Housing Analysis

Interest rates continue to drift lower and inventory levels remain stubbornly low so if both of those remain in tact then that will cushion any price declines.
 
Interest rates continue to drift lower and inventory levels remain stubbornly low so if both of those remain in tact then that will cushion any price declines.
come on USC - you know the Fed is going all out to push up the long end of the yield curve and the debt ceiling standoff along with the potential for a Treasury liquidity event gvien the much smalle rrole the Primary Dealers play these days mean rates aren't moving down in any meaningful way anytime soon, certainly not enough to stimulate demand for payments 2x what they were; there are also 129 SFRs for sale in Irvine, 10x the inventory in my zip code of 40K people.

The real concern is the Fed turns into the BOJ and the private market for Treasuries goes bye bye as the Fed has to print just to keep the lights on. The securitization ponzi is over.
 
come on USC - you know the Fed is going all out to push up the long end of the yield curve and the debt ceiling standoff along with the potential for a Treasury liquidity event gvien the much smalle rrole the Primary Dealers play these days mean rates aren't moving down in any meaningful way anytime soon, certainly not enough to stimulate demand for payments 2x what they were; there are also 129 SFRs for sale in Irvine, 10x the inventory in my zip code of 40K people.

The real concern is the Fed turns into the BOJ and the private market for Treasuries goes bye bye as the Fed has to print just to keep the lights on. The securitization ponzi is over.
Give it up.

You've been wrong on oil price hitting $300. You're being wrong on Irvine condos dropping by 50% by June and you WILL be wrong about mortgage rates hitting 10%.

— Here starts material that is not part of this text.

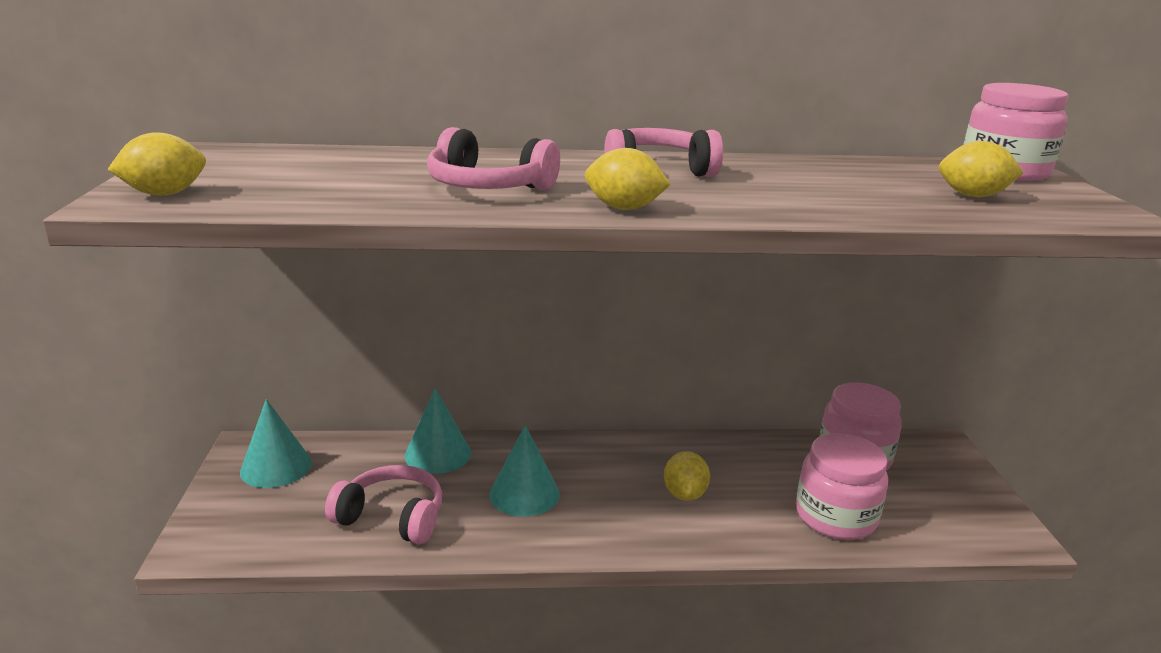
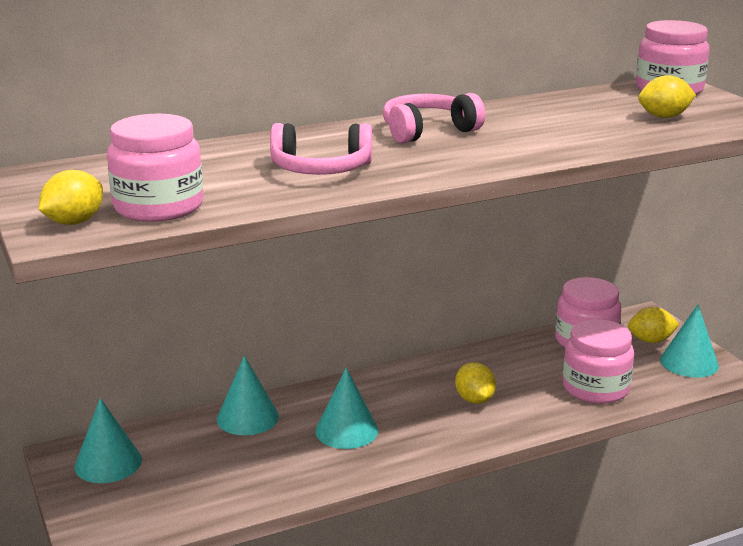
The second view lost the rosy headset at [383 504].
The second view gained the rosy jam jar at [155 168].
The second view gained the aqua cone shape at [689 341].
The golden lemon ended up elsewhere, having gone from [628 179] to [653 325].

It is now CONFIRMED that we will get into recession this year. Microsoft just announced layoffs of 10k employees. The Fed is going to raise rates 2 more times, Feb (25/50 points) and March (25 points) and that's it.

Just admit you're wrong and move on.
 
come on USC - you know the Fed is going all out to push up the long end of the yield curve and the debt ceiling standoff along with the potential for a Treasury liquidity event gvien the much smalle rrole the Primary Dealers play these days mean rates aren't moving down in any meaningful way anytime soon, certainly not enough to stimulate demand for payments 2x what they were; there are also 129 SFRs for sale in Irvine, 10x the inventory in my zip code of 40K people.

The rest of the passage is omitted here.